● **Problem requirements**
Each line below from the one containing "text: (1015, 190) -> (1012, 582), moved" through the one containing "curve: (24, 862) -> (100, 789), moved" should be output exactly as it stands, and no other line should appear.

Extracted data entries
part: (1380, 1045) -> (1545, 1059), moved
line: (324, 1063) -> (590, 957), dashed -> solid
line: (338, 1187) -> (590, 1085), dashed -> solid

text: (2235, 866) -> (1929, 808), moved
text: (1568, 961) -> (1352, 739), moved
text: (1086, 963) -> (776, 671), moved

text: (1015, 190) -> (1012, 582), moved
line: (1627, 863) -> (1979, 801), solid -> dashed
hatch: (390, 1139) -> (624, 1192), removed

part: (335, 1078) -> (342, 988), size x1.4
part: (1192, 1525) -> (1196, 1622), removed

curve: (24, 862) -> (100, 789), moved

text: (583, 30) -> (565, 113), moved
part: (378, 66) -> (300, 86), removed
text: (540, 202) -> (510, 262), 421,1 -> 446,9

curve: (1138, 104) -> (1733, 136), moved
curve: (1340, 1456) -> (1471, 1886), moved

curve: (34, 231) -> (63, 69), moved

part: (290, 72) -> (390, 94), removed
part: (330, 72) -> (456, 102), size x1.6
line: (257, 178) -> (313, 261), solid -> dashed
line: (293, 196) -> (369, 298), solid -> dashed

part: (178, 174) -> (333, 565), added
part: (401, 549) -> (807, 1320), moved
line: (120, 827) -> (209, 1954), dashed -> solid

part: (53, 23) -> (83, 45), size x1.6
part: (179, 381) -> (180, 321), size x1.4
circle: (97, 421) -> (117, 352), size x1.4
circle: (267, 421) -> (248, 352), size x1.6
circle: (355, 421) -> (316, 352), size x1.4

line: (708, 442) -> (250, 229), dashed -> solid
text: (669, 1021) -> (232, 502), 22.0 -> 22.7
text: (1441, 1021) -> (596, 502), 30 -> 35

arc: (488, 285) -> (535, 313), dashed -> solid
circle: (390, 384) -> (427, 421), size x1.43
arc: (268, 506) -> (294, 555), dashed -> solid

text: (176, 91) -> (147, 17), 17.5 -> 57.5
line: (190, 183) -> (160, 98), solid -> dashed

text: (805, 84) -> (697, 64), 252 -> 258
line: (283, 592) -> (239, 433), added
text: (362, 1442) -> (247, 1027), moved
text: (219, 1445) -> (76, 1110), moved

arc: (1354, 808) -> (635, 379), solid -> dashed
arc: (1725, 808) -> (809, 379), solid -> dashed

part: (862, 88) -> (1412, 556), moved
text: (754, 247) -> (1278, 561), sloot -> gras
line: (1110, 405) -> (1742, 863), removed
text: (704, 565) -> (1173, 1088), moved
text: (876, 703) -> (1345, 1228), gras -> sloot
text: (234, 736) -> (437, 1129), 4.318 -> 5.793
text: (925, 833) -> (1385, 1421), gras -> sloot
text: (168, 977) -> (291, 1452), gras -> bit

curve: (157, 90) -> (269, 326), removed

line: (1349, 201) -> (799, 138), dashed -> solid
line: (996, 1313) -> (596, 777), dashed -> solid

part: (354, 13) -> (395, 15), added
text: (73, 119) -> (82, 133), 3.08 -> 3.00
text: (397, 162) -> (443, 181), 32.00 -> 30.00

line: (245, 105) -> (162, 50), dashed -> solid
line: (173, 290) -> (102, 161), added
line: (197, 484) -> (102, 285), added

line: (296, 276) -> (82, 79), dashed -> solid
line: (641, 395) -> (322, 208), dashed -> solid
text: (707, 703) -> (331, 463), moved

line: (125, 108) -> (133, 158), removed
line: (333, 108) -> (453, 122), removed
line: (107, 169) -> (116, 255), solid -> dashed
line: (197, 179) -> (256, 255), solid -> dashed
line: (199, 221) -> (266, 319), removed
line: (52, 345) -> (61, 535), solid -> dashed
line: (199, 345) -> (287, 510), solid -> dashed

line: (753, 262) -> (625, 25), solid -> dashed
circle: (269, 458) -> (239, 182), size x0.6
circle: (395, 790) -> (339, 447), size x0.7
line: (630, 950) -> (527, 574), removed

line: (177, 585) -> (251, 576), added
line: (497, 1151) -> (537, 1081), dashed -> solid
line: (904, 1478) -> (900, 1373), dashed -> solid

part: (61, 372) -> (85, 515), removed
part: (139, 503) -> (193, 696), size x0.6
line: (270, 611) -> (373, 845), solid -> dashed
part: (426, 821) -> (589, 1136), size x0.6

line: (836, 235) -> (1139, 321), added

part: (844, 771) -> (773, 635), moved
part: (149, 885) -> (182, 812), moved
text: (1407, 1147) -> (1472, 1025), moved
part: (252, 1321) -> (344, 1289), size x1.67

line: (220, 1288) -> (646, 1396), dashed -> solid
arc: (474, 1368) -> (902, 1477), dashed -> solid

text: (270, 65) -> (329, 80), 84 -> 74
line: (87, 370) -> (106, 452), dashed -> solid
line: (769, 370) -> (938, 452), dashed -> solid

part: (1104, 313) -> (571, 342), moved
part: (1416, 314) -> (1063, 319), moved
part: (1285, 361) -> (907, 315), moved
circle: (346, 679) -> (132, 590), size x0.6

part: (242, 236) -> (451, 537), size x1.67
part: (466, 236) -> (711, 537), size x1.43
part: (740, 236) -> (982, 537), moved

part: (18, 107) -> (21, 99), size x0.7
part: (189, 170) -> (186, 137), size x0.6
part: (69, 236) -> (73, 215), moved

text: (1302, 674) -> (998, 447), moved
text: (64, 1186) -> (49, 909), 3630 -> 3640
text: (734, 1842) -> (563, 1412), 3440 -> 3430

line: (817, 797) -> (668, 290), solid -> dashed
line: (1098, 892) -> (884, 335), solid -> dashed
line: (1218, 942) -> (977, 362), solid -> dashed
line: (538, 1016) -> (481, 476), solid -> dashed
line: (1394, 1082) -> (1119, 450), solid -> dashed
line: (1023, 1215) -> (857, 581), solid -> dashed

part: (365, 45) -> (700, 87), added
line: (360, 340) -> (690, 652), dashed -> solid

● **Exercise response**
text: (1015, 190) -> (1012, 582), moved
line: (1627, 863) -> (1979, 801), solid -> dashed
hatch: (390, 1139) -> (624, 1192), removed

part: (335, 1078) -> (342, 988), size x1.4
part: (1192, 1525) -> (1196, 1622), removed

curve: (24, 862) -> (100, 789), moved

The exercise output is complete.